Chronique

Matt Ulery

The Pollinator

James Davis, tr - Dustin Laurenzi, ts - Steve Duncan, trb - Paul Bedal, p - Quin Kirchner, d - Matt Ulery, sousa/comp

Label / Distribution : Woolgathering Records

La première impression que l’on se fait d’un album inconnu vient généralement de sa pochette. La couleur, le graphisme, la photo, le collage, l’art-work choisi comme illustration déterminent souvent un choix esthétique lié au genre musical, à l’ambiance de l’album ou encore aux messages que le ou les musiciens veulent véhiculer. Il est peu probable que la couverture d’un album soit choisie au hasard, c’est la raison pour laquelle l’un de mes passe-temps favoris consiste à traîner chez les disquaires et choisir des albums en fonction de leur pochette. De ce passe-temps résultent de formidables découvertes, et parfois de grosses déceptions.
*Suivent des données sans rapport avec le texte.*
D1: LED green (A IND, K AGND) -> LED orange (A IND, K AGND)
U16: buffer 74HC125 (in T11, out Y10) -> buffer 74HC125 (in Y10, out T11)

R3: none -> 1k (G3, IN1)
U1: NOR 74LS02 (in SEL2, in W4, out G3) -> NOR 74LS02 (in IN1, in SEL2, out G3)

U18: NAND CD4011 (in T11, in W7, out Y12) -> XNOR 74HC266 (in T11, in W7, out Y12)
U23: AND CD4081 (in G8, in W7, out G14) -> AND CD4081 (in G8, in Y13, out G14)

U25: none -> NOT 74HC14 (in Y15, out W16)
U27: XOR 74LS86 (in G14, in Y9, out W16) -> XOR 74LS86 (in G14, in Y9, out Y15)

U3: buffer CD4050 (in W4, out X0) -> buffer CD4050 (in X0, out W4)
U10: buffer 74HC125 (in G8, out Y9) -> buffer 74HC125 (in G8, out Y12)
Familière de la musique cinématographique de Matt Ulery depuis l’album Wake an Echo (2013), je ne m’attendais pas à un tel art-work (signé Jesus Correa) pour son dixième album : The Pollinator. Celui-ci n’a rien à voir avec les précédents albums du contrebassiste chicagoan, dont les pochettes sont généralement plus sombres. J’ai donc tout de suite imaginé des morceaux très mélodiques, pareils à ceux d’un film d’animation. Mais comme dit le vieil adage : « L’habit ne fait pas le moine » : dès les premières notes de l’album je me suis retrouvée propulsée en plein carnaval. Comme si un brass-band en provenance de la Nouvelle-Orléans s’était mis à défiler dans mon salon.

Avec The Pollinator, pour lequel il s’accompagne de Dustin Laurenzi (saxophone ténor), James Davis (trompette), Qui Kircher (batterie), Paul Bedal (piano) et Steve Duncan (trombone), Matt Ulery met de côté la contrebasse pour reprendre le sousaphone - instrument très utilisé par les bassistes de brass-bands néo-orléanais - comme il l’avait fait en 2016 dans Festival.
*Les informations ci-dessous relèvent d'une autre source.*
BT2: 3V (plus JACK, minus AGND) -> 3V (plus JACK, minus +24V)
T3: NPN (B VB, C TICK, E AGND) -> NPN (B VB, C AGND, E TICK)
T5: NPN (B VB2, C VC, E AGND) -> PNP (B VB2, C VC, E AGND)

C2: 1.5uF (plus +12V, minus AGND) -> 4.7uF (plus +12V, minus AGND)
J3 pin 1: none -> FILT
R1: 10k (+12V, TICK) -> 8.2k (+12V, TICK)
Cet album est une célébration des années folles, un hommage aux grands musiciens de cette période qui ont donné ses lettres de noblesse à la musique américaine, parmi lesquels Duke Ellington ou Jelly Roll Morton. Les mélodies sont sophistiquées, pétillantes sur un fond rythmique assez complexe, méticuleusement construit, le tout entrecoupé de moments d’improvisation donnant l’impression que les morceaux sont des enregistrements live.
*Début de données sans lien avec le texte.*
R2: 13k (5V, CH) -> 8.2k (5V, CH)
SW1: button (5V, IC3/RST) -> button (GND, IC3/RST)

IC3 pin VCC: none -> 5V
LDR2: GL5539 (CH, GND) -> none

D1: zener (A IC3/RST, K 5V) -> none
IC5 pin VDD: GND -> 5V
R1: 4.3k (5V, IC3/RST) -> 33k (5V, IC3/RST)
L’expressionnisme musical d’Ulery ne fait que sublimer ce style de jazz traditionnel. L’album s’ouvre sur des compositions dynamiques, excitantes, festives : du swing et une pointe de soul. Le tempo ralentit ensuite à partir du titre « Jelly », qui ouvre alors sur un ensemble plus lent, dont « Feed » et « Clover ». Ce dernier titre termine d’ailleurs l’album sur une composition dont le groove mélancolique annonce la fin d’une fête. Un morceau dans lequel les musiciens se laissent aller à une improvisation collective, révélant pour la dernière fois leur talent et leur cohésion.

Plus j’écoutais l’album, plus j’avais envie de sortir. D’arpenter les rues parisiennes à la recherche d’un club de jazz fumant. The Pollinator est une bouffée d’air frais. Un album qu’il faut écouter et réécouter et qui vous fera très certainement taper du pied.